Thus end the oddball aspects of the Whippet front suspension. All you have left to set is toe, which is adjusted the same as any other car. Toe in (the fronts of the wheels closer together than the rears of the wheels) makes a car more stable in a straight line, toe out (the fronts of the wheels farther apart than the rears of the wheels) makes a car quicker to go into turns. Too much of either one is a Bad Thing; too much toe out and you're driving a train, too much toe in and it'll go into turns all by itself.

Cars are rarely run with no toe at all, but that's my recommendation for initial setup; loosen the locknuts on the tierod ends, install the tierods in the steering arms of the spindles, use the straight edges (or laser levels) and thread the tierods in or out as needed to make the brake disks parallel to each other in toe. You can set your toe before you take the chassis off the jackstands (if so, do it before you replace the twine with the shocks; sort of a Step 15-1/2) or after the car is on the ground.

Mark the tierods so you can get back to the no-toe position without remeasuring, and after you've driven enough to get used to how it handles with zero toe, try some small adjustments both ways. And speaking of adjustments, if/when you readjust either caster or camber, you'll have to readjust toe and your tierod marks will have to be redrawn.

Jack McCornack


*The only real downside (IMHO) to straight tube control arms on Locosts and the like is that with curved upper control arms, one can squeeze in larger diameter coil-over shock absorbers. There's a fake downside too; the fact that curved tunes are weaker than straight tubes means that, in a mishap on street or track (a curb strike, for example), one is more likely to bend a control arm and less likely to bend a frame tube. That's the theory. I ain't buyin' it.

**We're not complaining, mind you. Kinetic was a CMC dealer back then, at least on paper, and it was an improvement I insisted on (and built the tooling for). We swapped some (non-exclusive) suspension design rights for some (equally non-exclusive) fiberglass design rights, and everybody was happy.

***Well, we need to call it something, right? It's not how Colin Chapman was building Lotus Sevens fifty years ago, or how Ron Champion built the Locost fifteen years ago, or how CMC built Locost kits before we brought them our Whippet fixtures, so we'll pat ourselves on the back for coming up with radial load control arms for Locosts.

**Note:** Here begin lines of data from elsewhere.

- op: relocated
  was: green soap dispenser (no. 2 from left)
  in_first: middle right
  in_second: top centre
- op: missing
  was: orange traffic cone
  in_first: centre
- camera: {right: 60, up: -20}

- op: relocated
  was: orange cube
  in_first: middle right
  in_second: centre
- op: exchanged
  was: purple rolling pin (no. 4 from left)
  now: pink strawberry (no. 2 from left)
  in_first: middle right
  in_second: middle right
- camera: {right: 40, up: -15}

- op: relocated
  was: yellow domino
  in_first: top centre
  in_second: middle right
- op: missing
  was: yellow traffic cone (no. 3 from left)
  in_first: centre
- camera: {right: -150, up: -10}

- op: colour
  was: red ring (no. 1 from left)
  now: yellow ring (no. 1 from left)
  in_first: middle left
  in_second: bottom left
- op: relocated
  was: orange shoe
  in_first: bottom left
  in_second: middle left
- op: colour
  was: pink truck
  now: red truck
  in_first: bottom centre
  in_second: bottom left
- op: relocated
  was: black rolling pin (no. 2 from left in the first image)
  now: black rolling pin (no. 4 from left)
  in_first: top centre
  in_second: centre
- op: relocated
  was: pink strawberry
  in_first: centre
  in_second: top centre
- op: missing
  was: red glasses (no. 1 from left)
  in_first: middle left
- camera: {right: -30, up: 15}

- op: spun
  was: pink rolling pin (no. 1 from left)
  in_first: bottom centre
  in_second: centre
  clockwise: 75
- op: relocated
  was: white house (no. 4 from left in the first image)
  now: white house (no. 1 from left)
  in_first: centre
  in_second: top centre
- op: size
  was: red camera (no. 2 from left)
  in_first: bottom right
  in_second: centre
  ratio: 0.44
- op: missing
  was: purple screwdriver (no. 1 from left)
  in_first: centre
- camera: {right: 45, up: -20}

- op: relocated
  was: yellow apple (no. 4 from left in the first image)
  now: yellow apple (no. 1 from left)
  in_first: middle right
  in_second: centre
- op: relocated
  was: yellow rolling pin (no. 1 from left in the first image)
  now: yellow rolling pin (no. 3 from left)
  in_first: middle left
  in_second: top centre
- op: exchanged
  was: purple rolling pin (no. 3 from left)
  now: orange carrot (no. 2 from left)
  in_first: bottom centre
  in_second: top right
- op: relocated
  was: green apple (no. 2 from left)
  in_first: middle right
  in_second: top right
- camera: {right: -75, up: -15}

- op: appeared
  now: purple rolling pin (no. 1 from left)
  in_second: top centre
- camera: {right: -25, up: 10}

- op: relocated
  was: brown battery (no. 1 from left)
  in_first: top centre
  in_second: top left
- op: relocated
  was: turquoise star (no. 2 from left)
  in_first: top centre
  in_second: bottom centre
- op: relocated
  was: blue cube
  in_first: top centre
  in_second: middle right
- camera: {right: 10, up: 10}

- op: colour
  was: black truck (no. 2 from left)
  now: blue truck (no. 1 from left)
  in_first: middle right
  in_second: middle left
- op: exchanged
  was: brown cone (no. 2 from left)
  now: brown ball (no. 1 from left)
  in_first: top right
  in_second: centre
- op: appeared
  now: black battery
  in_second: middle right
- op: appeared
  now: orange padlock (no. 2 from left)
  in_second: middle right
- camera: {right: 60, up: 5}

****An aviation rule of thumb is a rod end should be inserted at least 1-1/2 times its diameter; that's 3/4" for the 1/2" rod ends and 15/16" for the 5/8" rod ends. I round the 15/16" up to an inch because the outboard rod end gets a bit of beam loading under heavy braking, and shorter = stronger and stiffer.

*****Each turn of the 1/2" rod ends moves the control arm roughly .045"; the 5/8" rod ends bring the end closer to the frame by roughly .050" per turn.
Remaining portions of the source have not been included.